Maybe I'm overly sentimental, though, or maybe I'm just hesitant to throw old things away (confession: I am a total pack-rat, both digitally and in a more physical sense). Maybe we should be going all "Eternal Sunshine" on our pasts and purging old moments every time a relationship ends. If so, does that mean we should have been doing the analog equivalent in years past -- tearing out pages from physical photo albums and ridding ourselves of old memories the second someone exited our lives?


I'm not sure I know the answer -- or that there even is a right answer, in any universal sense. But I'm pretty confident I'm not the only one who keeps old photos around in the archives. There's something to be said for memories you might not want to throw away entirely but that you also don't want to have constantly in your face. 


It's a deep discussion stemming from a seemingly simple subject, I realize. But when technology makes pieces of the past so easily accessible, it raises some pressing questions -- questions that are relevant not only to us but also to the companies that want to organize the profoundly personal moments of our lives.


From exes to sexting: What's the solution?

So onto the broader and more strictly technological part of this issue: How should Google (and other companies that create similar sorts of intelligent photo management services) accommodate the notion of a user owning different types of photos -- some that are fine to show off anywhere and others that aren't desirable for prominent featuring?


So far, it seems to be a challenge that's being brushed aside. And photos of exes aren't the only real-world implication.


Think for a moment about the always-titillating topic of NSFW photos -- those salacious sexting shots so many smartphone owners seem to store on their devices. Maybe they're pics with a current partner. Maybe they're with an ex, or with a short-term carnal companion. Heck, maybe they're solo showcases (hey, I'm not here to judge).


Regardless of the scenario, they're probably not images you'd want showing up in prominent places like auto-generated photo albums ("Look, Ma, here's a compilation of all my pics from NYC!") or keyword searches ("Uh, Bill, why did this photo come up when I typed 'nature' into your phone?").


For any type of what we'll call "deep-storage" content, the answer is simple -- at least, on a conceptual level: Give us an option to mark certain images or albums as "private," "sensitive," or "do not surface." That'd provide an easy way to keep selected photos in your archives yet out of the spotlight -- and to make sure any, ahem, revealing moments don't pop up at the wrong time. Auto-organization is an amazing thing, but manual control is still an important part of the picture.


Your move, Google

My own image-surfacing saga was thankfully free of any lasting trauma. The picture that showed up as a high-ranking album cover in my Photos app wasn't anything awful or embarrassing; I pointed it out to my wife, who knew of that ex and had evidently seen her photo before, anyway. And at some point several days later, Photos randomly switched out the cover image to something else (I'm still not sure why -- maybe my going into the album and opening a more recent photo clued it into the fact that it had made a bad call).

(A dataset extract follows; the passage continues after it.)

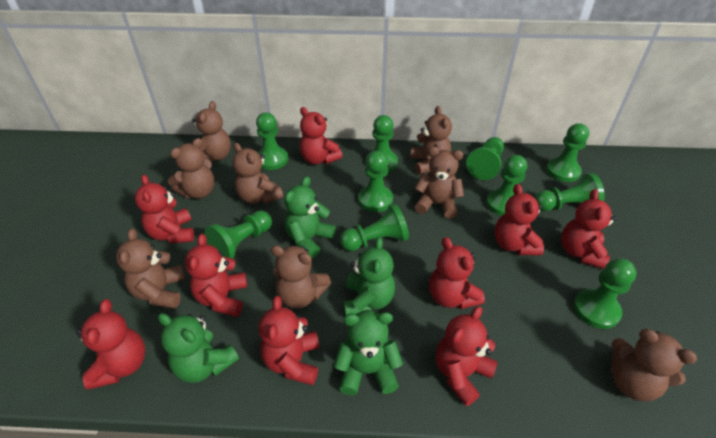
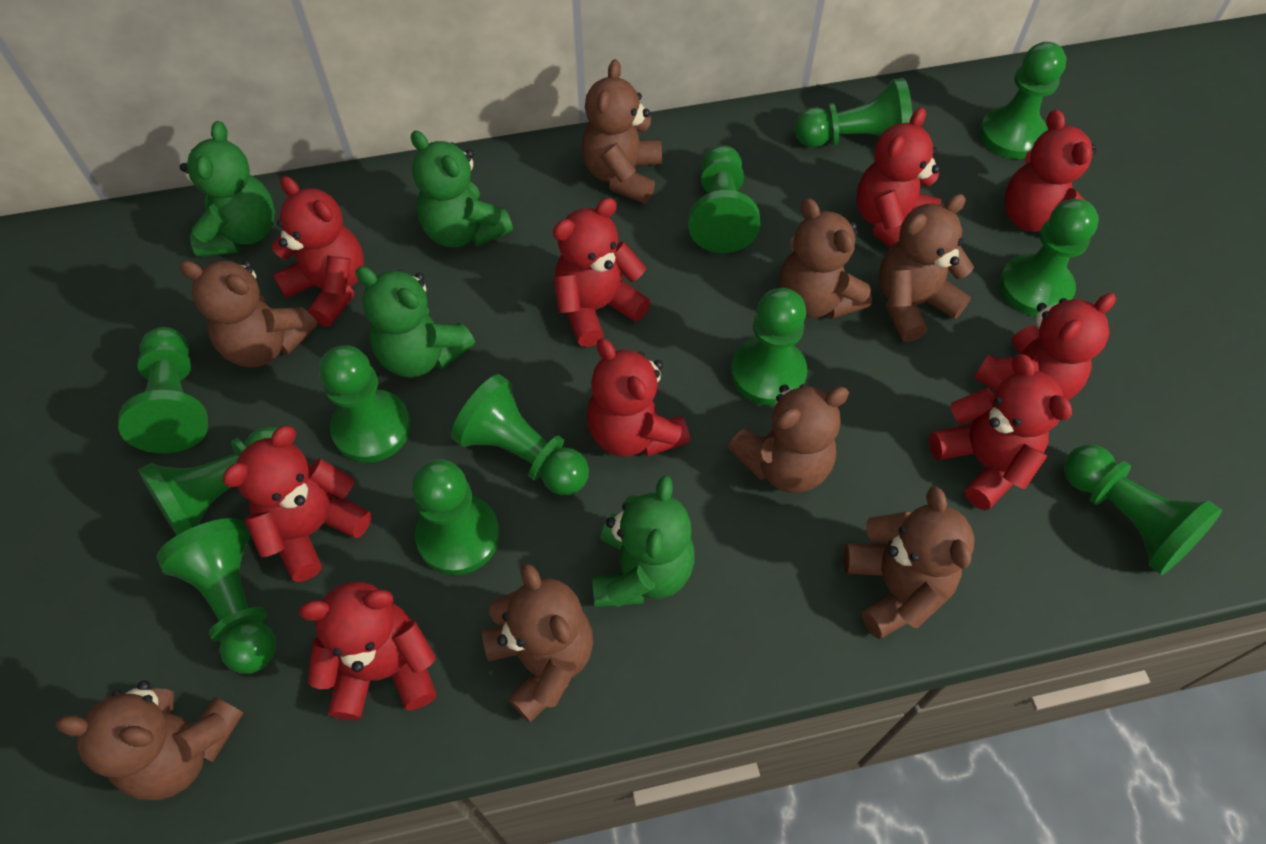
green pawn: 10 -> 12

Even with my happy ending, though, the questions raised by my experience are critical points to consider as we trudge forward into the realm of intelligent digital photo organization. When you're dealing with something as personal, complex, and often times messy as a years-long photo collection, it's easy to imagine computer-sorting scenarios where results could progress from "awkward" or "non-ideal" to "mortifying" or even "damaging" in a heartbeat.


If tech companies are going to be the guardians of our digital memories, they're going to have to start thinking about these questions -- and start thinking about them soon. Being able to search and sort our personal memories is a powerful tool to wield. And as we all know, with great power comes great responsibility.


Google Photos is an impressive beginning to an ambitious goal, but in some cases, no level of machine learning can match what only a mind can know. Add in some manual tuning as a balance to the computer-sorting smarts, and we might just have a winning formula that works its magic without the worry.